The Space Between Words by Michele Phoenix

Book Description:

“There were seconds, when I woke, when the world felt unshrouded. Then memory returned.”

When Jessica regains consciousness in a French hospital on the day after the Paris attacks, all she can think of is fleeing the site of the horror she survived. But Patrick, the steadfast friend who hasn’t left her side, urges her to reconsider her decision. Worn down by his insistence, she reluctantly agrees to follow through with the trip they’d planned before the tragedy.

“The pages found you,” Patrick whispered.

“Now you need to figure out what they’re trying to say.”

During a stop at a country flea market, Jessica finds a faded document concealed in an antique. As new friends help her to translate the archaic French, they uncover the story of Adeline Baillard, a young woman who lived centuries before—her faith condemned, her life endangered, her community decimated by the Huguenot persecution.

“I write for our descendants, for those who will not understand the cost of our survival.”

Determined to learn the Baillard family’s fate, Jessica retraces their flight from France to England, spurred on by a need she doesn’t understand.

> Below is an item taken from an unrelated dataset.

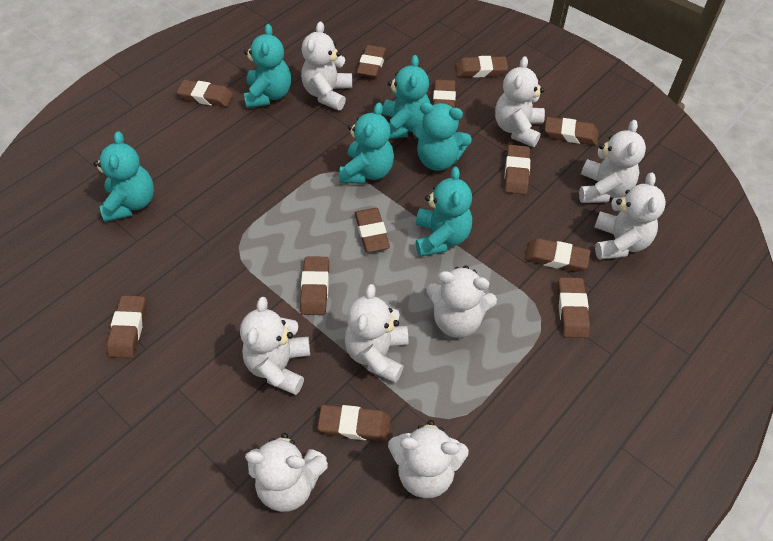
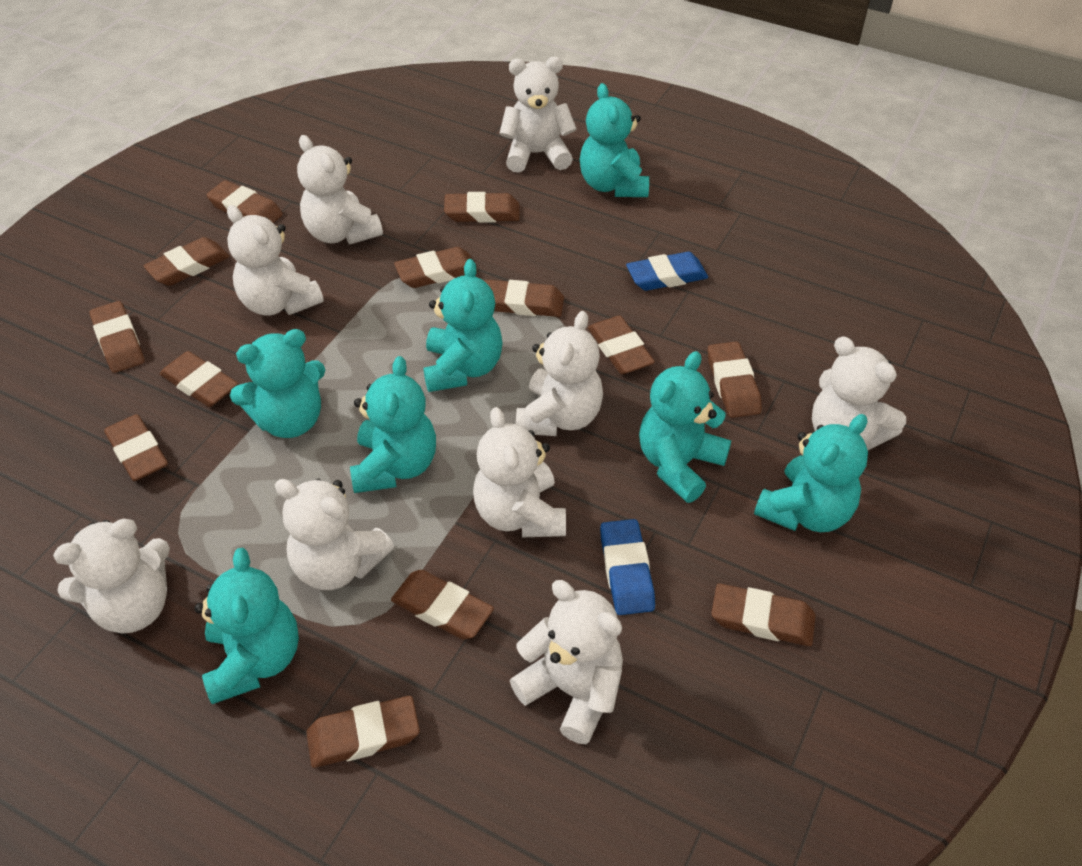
blue eraser: 0 -> 2
brown eraser: 12 -> 13
turquoise teddy bear: 6 -> 7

Could this stranger who lived three hundred years before hold the key to Jessica’s survival?

My Review:

This is the second book I have read from Michele Phoenix and I was blown away by both of them! I love books that are realistic and true-to-life. Phoenix does not hold back from realistic happenings in her books and is not afraid to have really terrible things happen to her characters. I find it refreshing because real-life can be terrible and it is a little frustrating to read books that are always predictable and happy.

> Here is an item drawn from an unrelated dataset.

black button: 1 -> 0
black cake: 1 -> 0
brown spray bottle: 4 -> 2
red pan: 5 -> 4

In this story, Phoenix deals with current issues and intertwines events from the past. One of the reasons why historical fiction is my favorite genre to read is because I find that I learn a little bit about the past while reading the novel. Although this is not historical fiction, Phoenix gives us snapshots into the past. Furthermore, the Huguenot persecutions are something that I was not that familiar with, so I found this novel especially interesting.

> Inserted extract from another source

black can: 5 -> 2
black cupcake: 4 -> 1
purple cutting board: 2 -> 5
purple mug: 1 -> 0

There were a couple of twists and turns in this book that will hold the interest of all readers, especially in light of the relevance and current events. However, what I found most interesting was the connection between the persecution of the past and the current climate.

The saddest thing about this book was the fact that while I vaguely remembered the attacks on Paris, I had already forgotten many of the details of the attack on the Bataclan. Phoenix’s novel keeps the memory of the attack and the innocent victims alive in readers, even those that were not directly affected by the attacks.

If you want to read a book that is inspiring and painful and disturbing and wonderful, this is the book for you. It is well-written and painfully beautiful.

I received a complimentary copy of this book from the publisher in exchange for my honest review. All opinions are my own.